Posted on April 1, 2006 by April 1, 2006

by Ziya Meral

The Crusades are one of the saddest moments in the history of the world, when the Church found itself being carried away by geopolitical, spiritual, financial and cultural factors.

The Crusades are one of the saddest moments in the history of the world, when the Church found itself being carried away by geo-political, spiritual, financial and cultural factors. The results of such a movement are still very much alive today and we must note that the East has not learned to be pragmatic or adopt a short historical consciousness. It is very common to hear the word “Crusade” in modern Islamic rhetoric. In contrast, there is a wide ignorance about the subject in Western Christian circles. However, both the Islamic idea of the Crusades and the post-colonial insecurity of the “Christian” West lead to wrong conclusions. We must not just look at the Crusades through the medium of never-ending Islamic propaganda that speaks of mere victimization and places guilt on the side of Christianity. We must seek to understand what really happened within the historical context of the events. This article will show that the Crusades were the result of an inescapable religious, cultural and political tension between the East and the West. Specific attention is given to the place of the Crusades in Islamic thought and the long-term effects of this viewpoint.

ISLAM BEFORE THE CRUSADES
Some argue that the Arabic culture virtually did not exist before Islam, and Islam gave birth to the Arabic culture. Though one can legitimately argue that Muhammad and Islam gave much-needed unity to scattered and separated tribes (and that a stronger Arabic culture emerged from that unity and identity), Arabic people have nevertheless existed long before Islam’s arrival. This means there was already a “culture” present. Supra-cultural or universal status ascribed to Islamic texts, beliefs and practices today are much later theological re-readings of history. It was the Arabic culture that gave birth to Islam, and until the later worldwide spread of Islam to non-Arabic peoples, it remained a strongly Arabic religion, and in return a vital part of Arabic identity. Islam and Muslims of pre-Crusade and Crusade times differ from Islam and Muslims today, and they must be seen as such. It was not Muslims versus Christians (members of the two universal religions we know today) at odds in the Crusades. At odds were certain Arabic tribes at a certain point of history who were united under the umbrella of Islam and European peoples who were united under the umbrella of Christianity. Both groups understood themselves in unity or in opposition to the “other” by virtue of different beliefs. Unlike today’s post-Enlightenment world, beliefs were not separated from national identities in those times.
From the beginning of Islam, expansion and domination has been the goal of this religion. Muhammad himself waged wars; so did his caliphates. With the death of Muhammad, Islam entered the age of expansion (632 to 750 AD) that resulted in the conquering of the Holy Land and especially of Jerusalem in 636 AD. Saul Colbi writes that

    the Muslim conquest was dreadful for Christians. That is not, however, to say it wiped that life out by any means. As soon as the fighting ended, it seems that the Moslem treated the subdued population humanely, and for a time the Christian majority in the Holy Land were undisturbed in their professions. (1988, 29)

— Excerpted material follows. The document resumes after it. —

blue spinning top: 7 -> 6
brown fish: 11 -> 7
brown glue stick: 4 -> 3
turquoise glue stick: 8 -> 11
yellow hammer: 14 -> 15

However, Christians were soon forced to live under the dhimmi system where they had to pay taxes and live as second-level citizens. The Christian experience under Islamic rule worsened during the reigns of Ommayad Caliph Abd-al-Malikh (685-705 AD), Abu Djafar al-Mansour (756 AD) and, most of all, Jaffar al-Mutawakhil (847-861 AD). Not only were Christians not allowed to build new churches or share their faith, they were also forced to take down crosses on the tops of church buildings and to wear special apparel that set them apart as Christians.
According to Colbi, Christians under al-Mutawakhil’s rule were forbidden to ride on horseback or carry a sword. Liturgy in public was limited, tapers were not to be lit and church bells were not to be rung. Christians were forced to affix wooden images of pigs or monkeys to their houses. If Christians rode on mules or asses, the riders had to use wooden saddles marked with pomegranate-like balls on the cantle (1988, 32). As the pressure to convert to Islam increased, a large scale exodus from the Holy Land to Byzantine occurred.
Al Hakim (996-1021 AD) banned pilgrimages, confiscated church property, ordered crosses to be burned and commanded that small mosques be built on church roofs.

These events are not mentioned in Islamic rhetoric. There are no comments on why the Muslims conquered the Holy Land at all. There is an underlying assumption that Islam had an intrinsic right to dominate and/or conquer.
From the Islamic point-of-view, the so-called golden age of Islamic cultures during 750-1100 AD was disturbed by a great disunity among the Islamic groups. Tension between Shiites and Sunnis dates back to pre-Crusade years. In many ways, the jihadic movement to capture the known world for the cause of Islam was slowing and tensions among the camps were an increasing long-term problem for Islam. It is said that because of this slowing down, Christian Europe decided to attack and destroy Islam.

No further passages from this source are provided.